[Opening RECORDS SHOWN section]

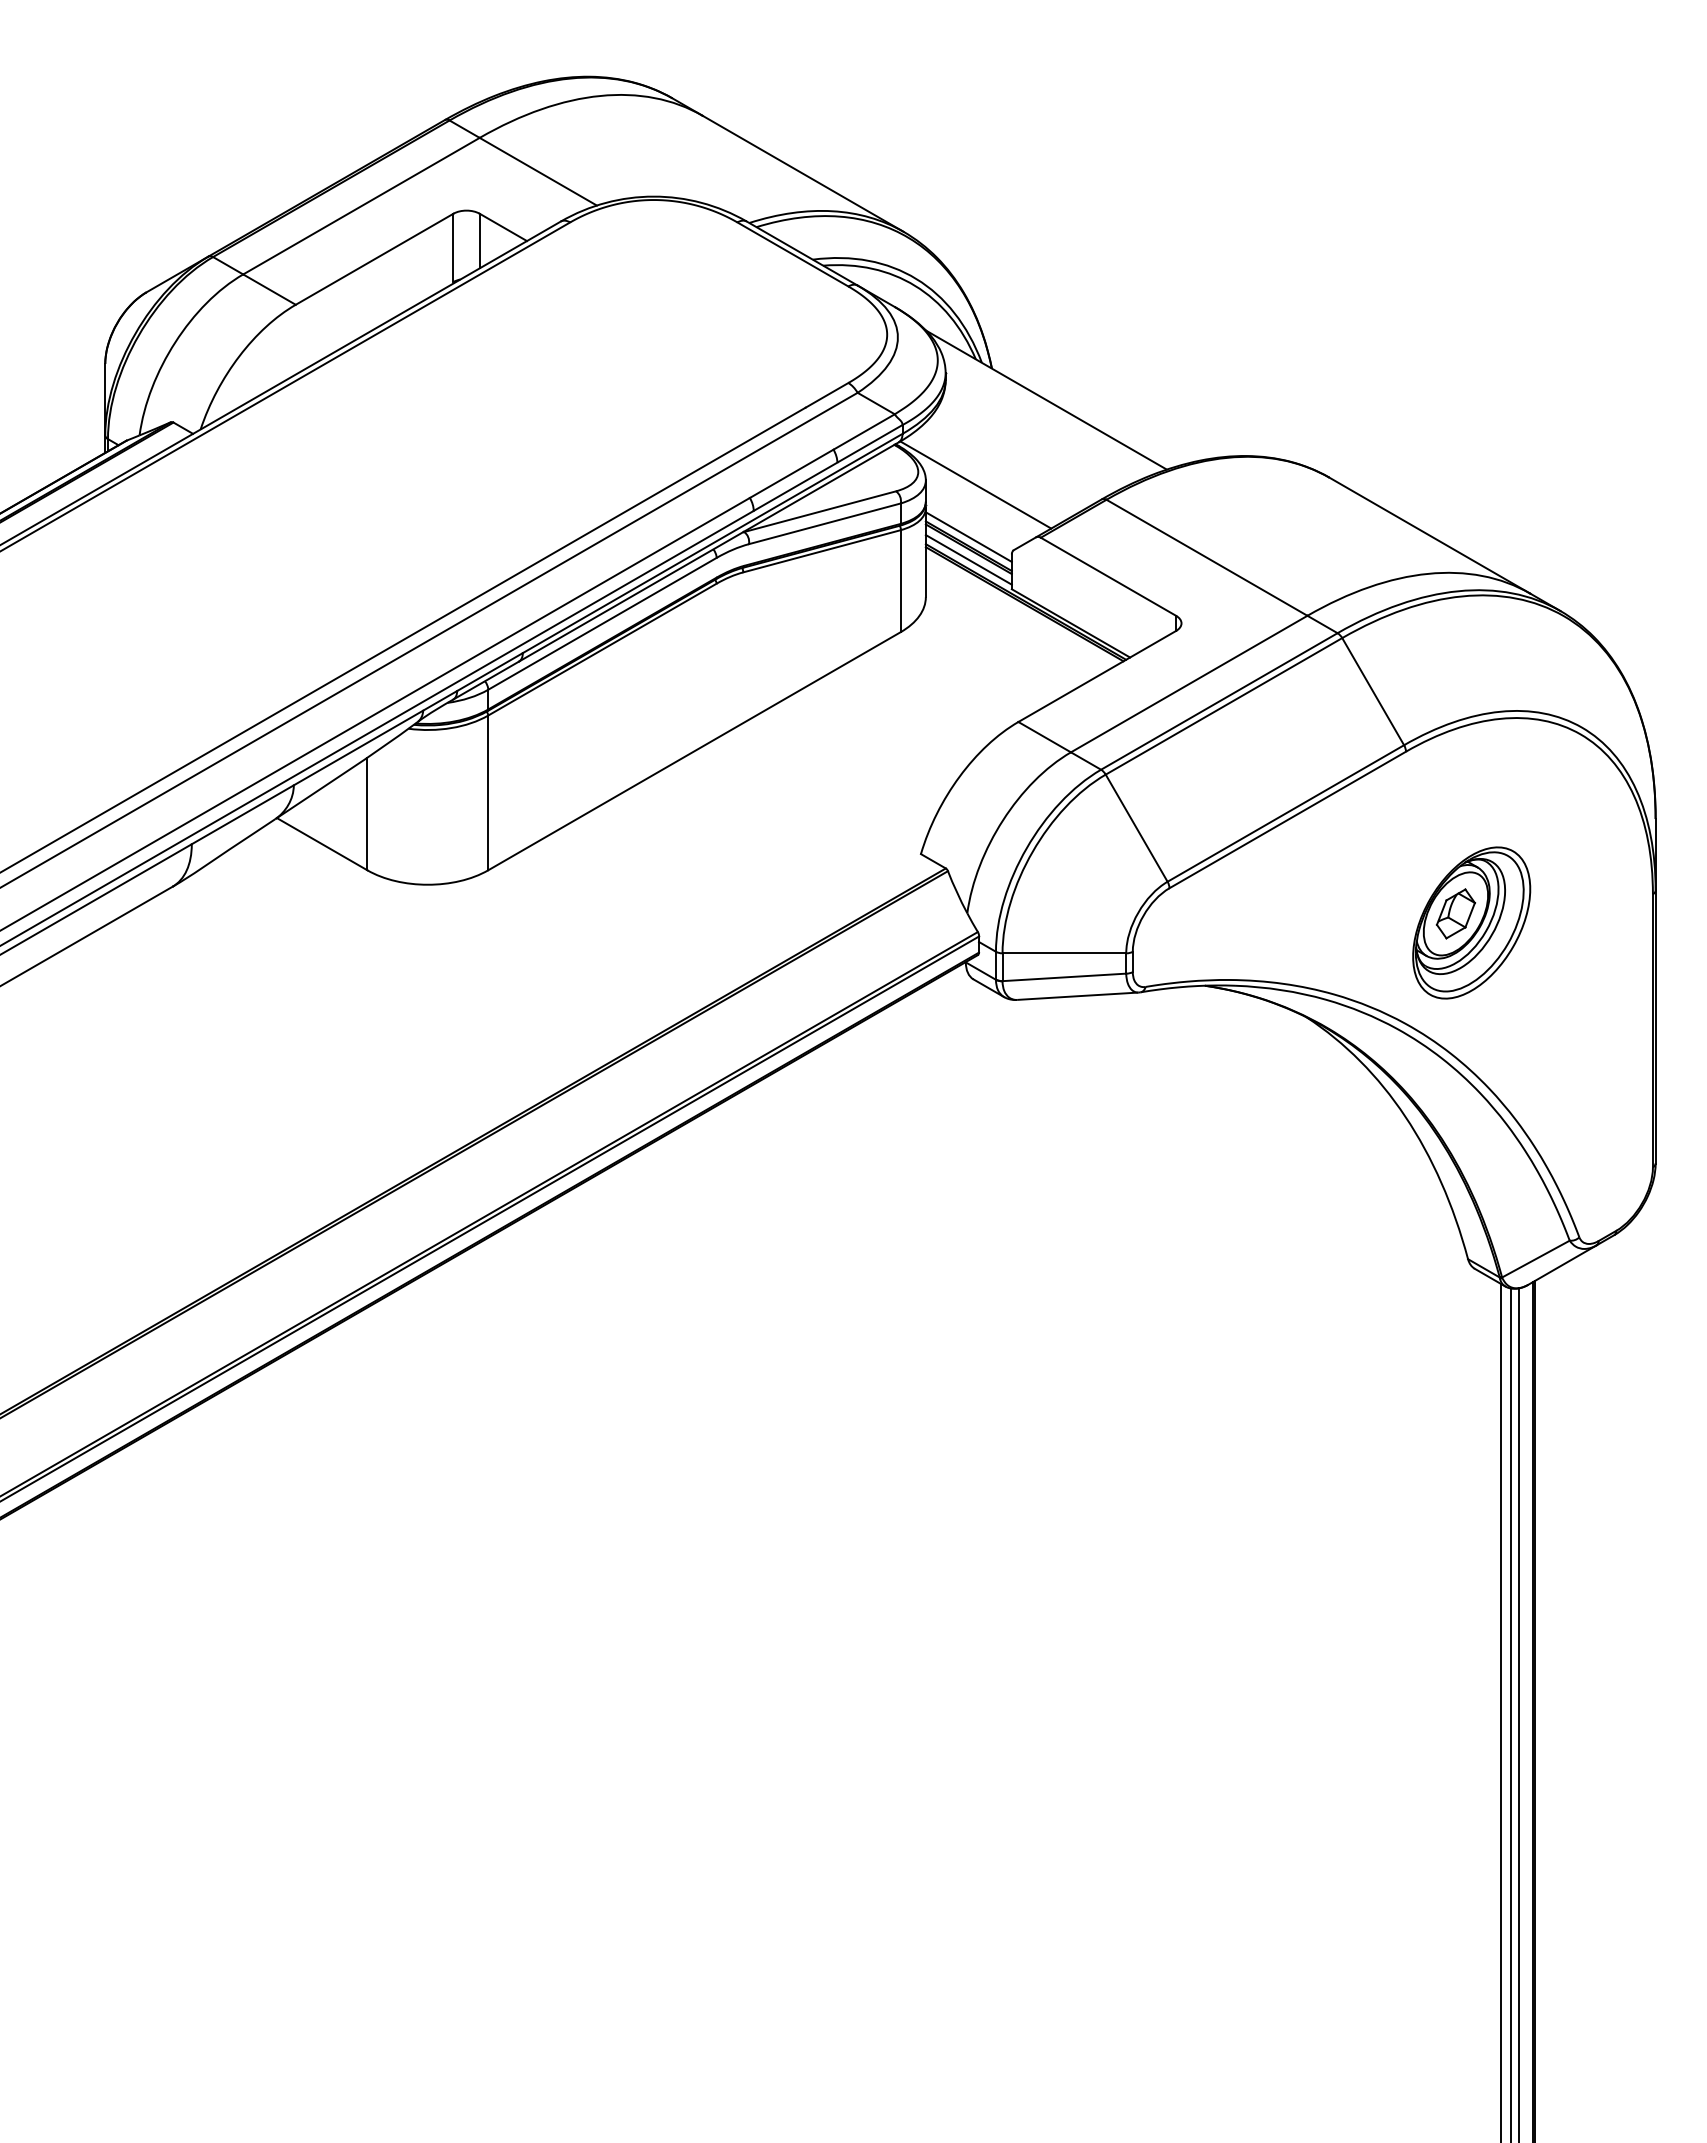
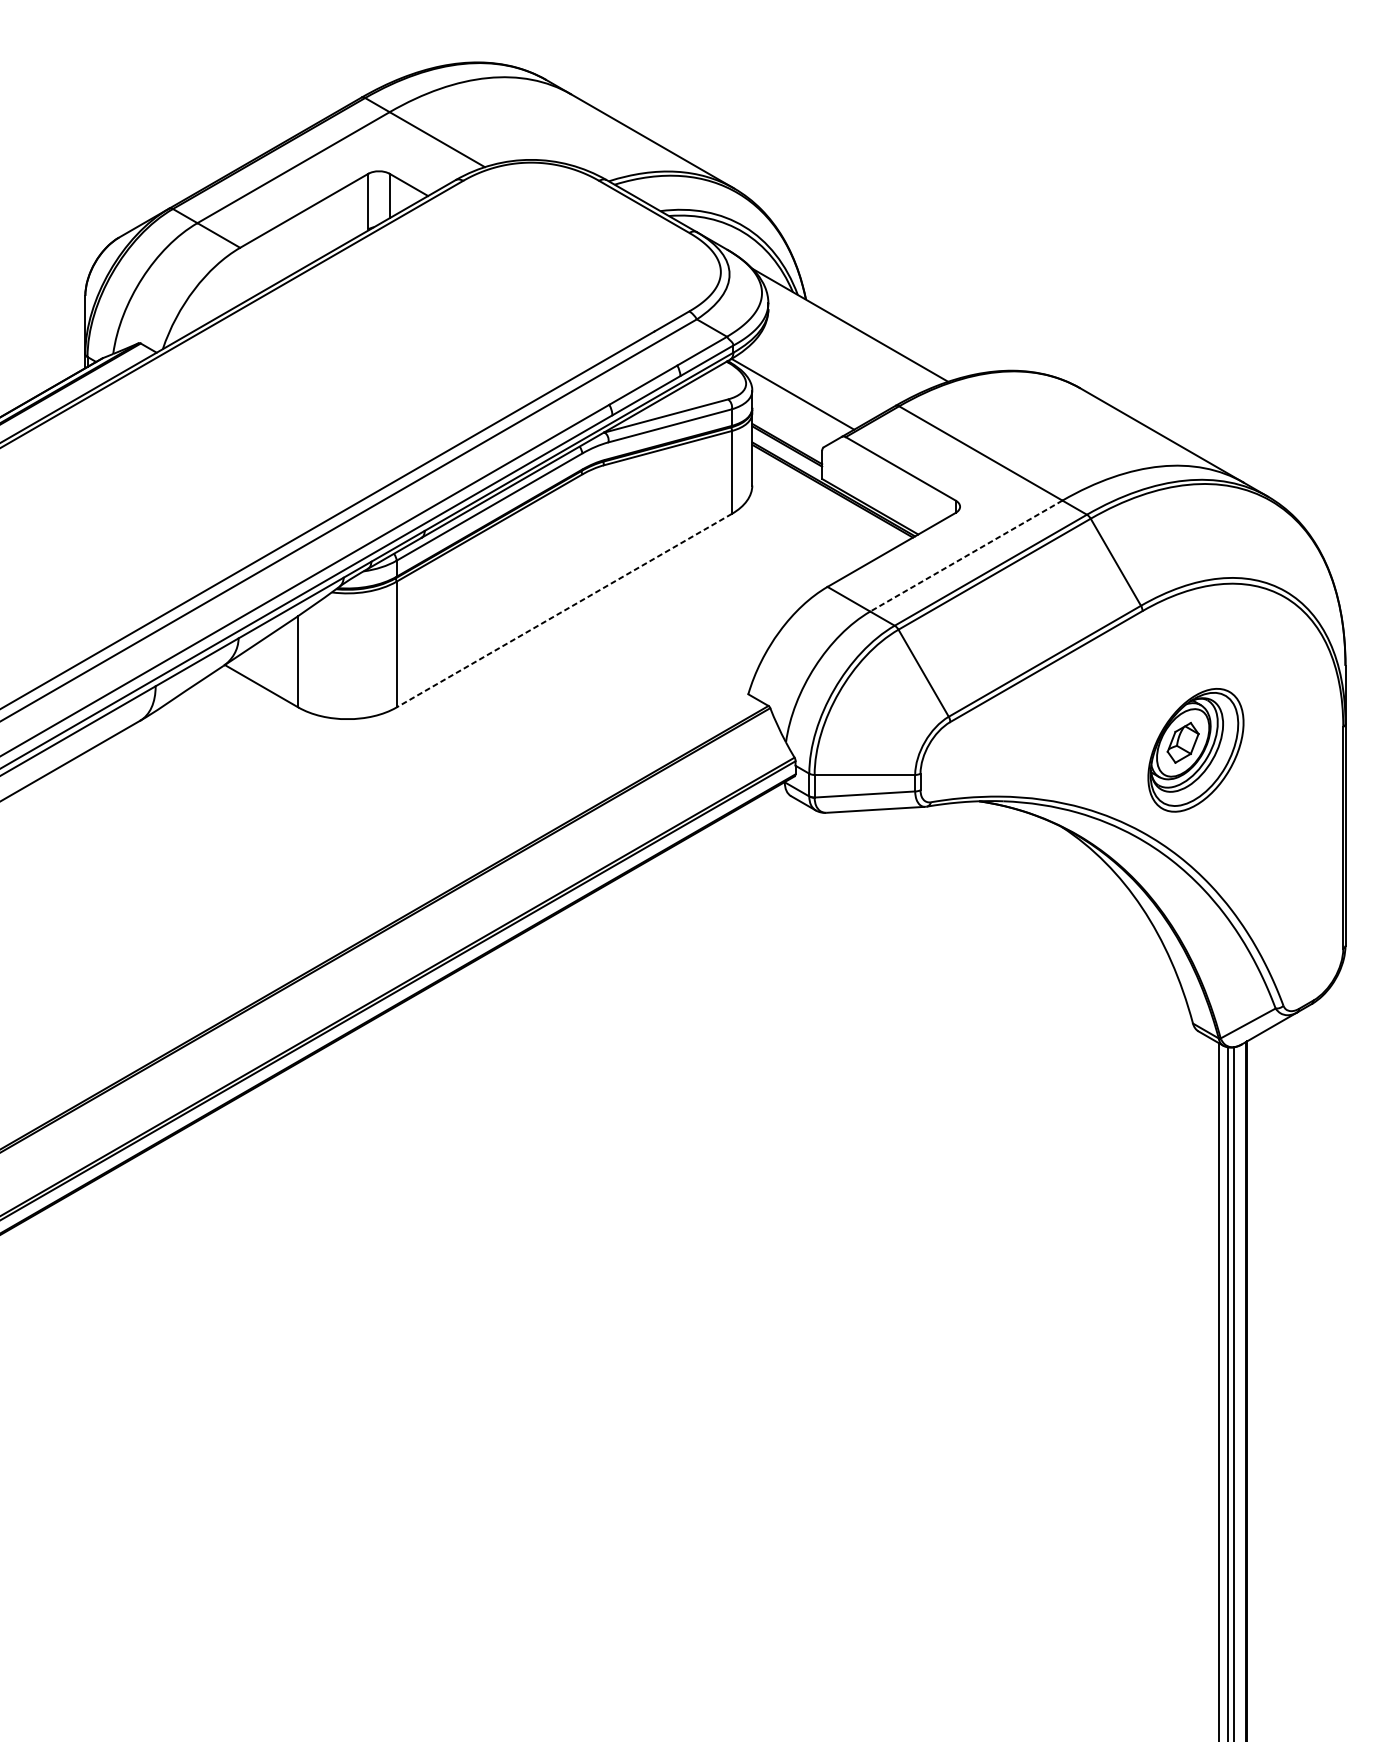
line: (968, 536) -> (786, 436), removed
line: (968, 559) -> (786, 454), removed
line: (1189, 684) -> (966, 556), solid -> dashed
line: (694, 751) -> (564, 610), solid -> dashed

[Closing RECORDS SHOWN section]
[Opening RECORDS SHOWN section]

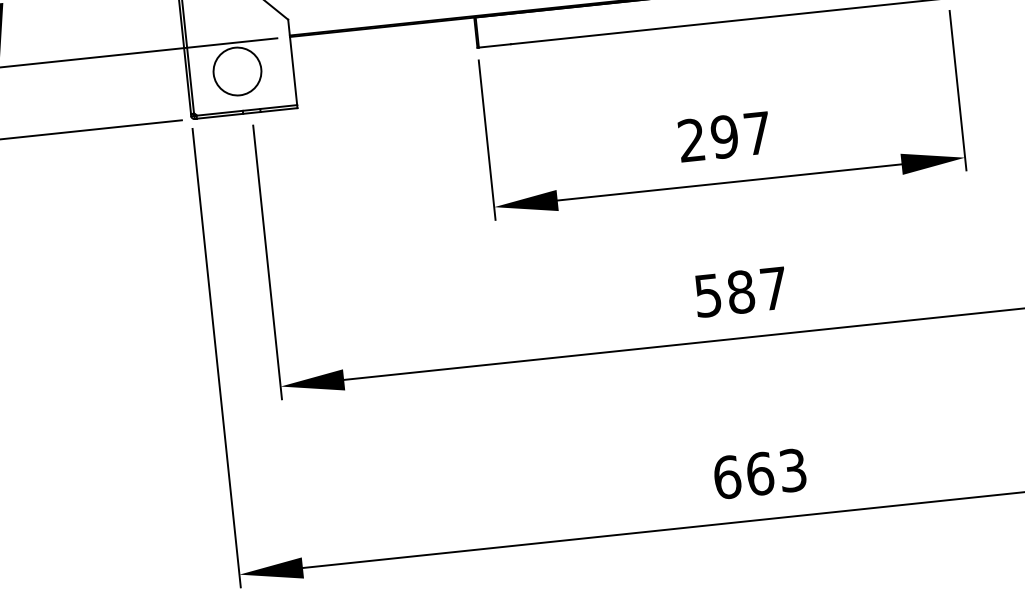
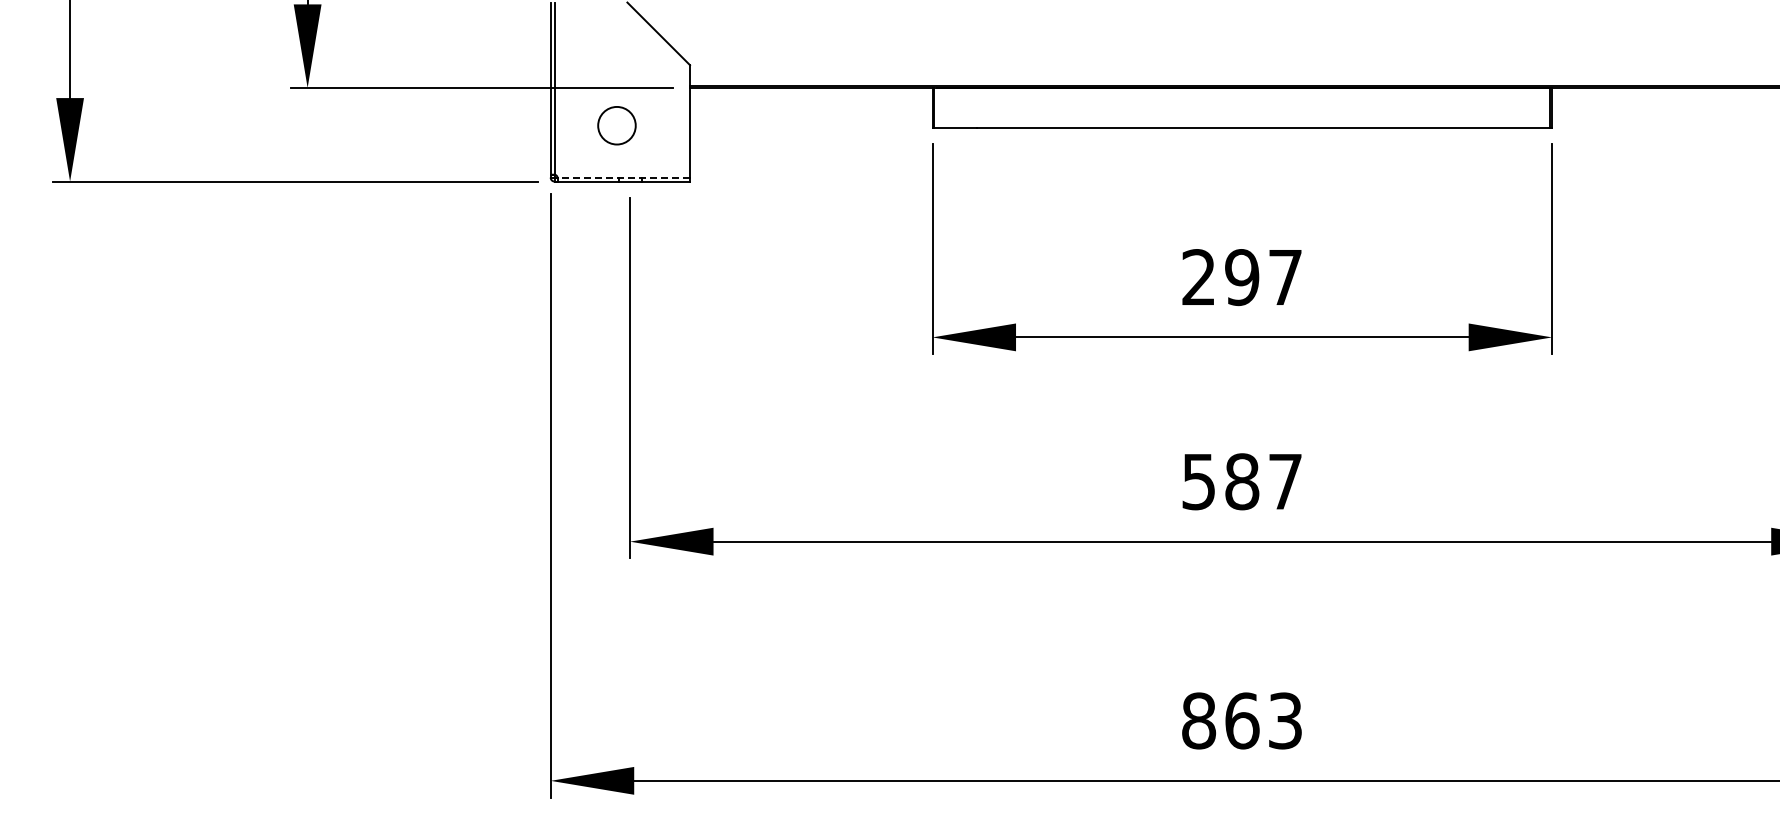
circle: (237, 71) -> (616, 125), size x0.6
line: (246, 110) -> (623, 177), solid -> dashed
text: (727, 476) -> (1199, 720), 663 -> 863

[Closing RECORDS SHOWN section]

YOUR ASSIGNMENT:
Reproduce exactly the stretch of the material above that starts at the line with "line: (968, 536) -> (786, 436), removed" and ends at the line with "line: (694, 751)", both included, and nothing else.

REPLY:
line: (968, 536) -> (786, 436), removed
line: (968, 559) -> (786, 454), removed
line: (1189, 684) -> (966, 556), solid -> dashed
line: (694, 751) -> (564, 610), solid -> dashed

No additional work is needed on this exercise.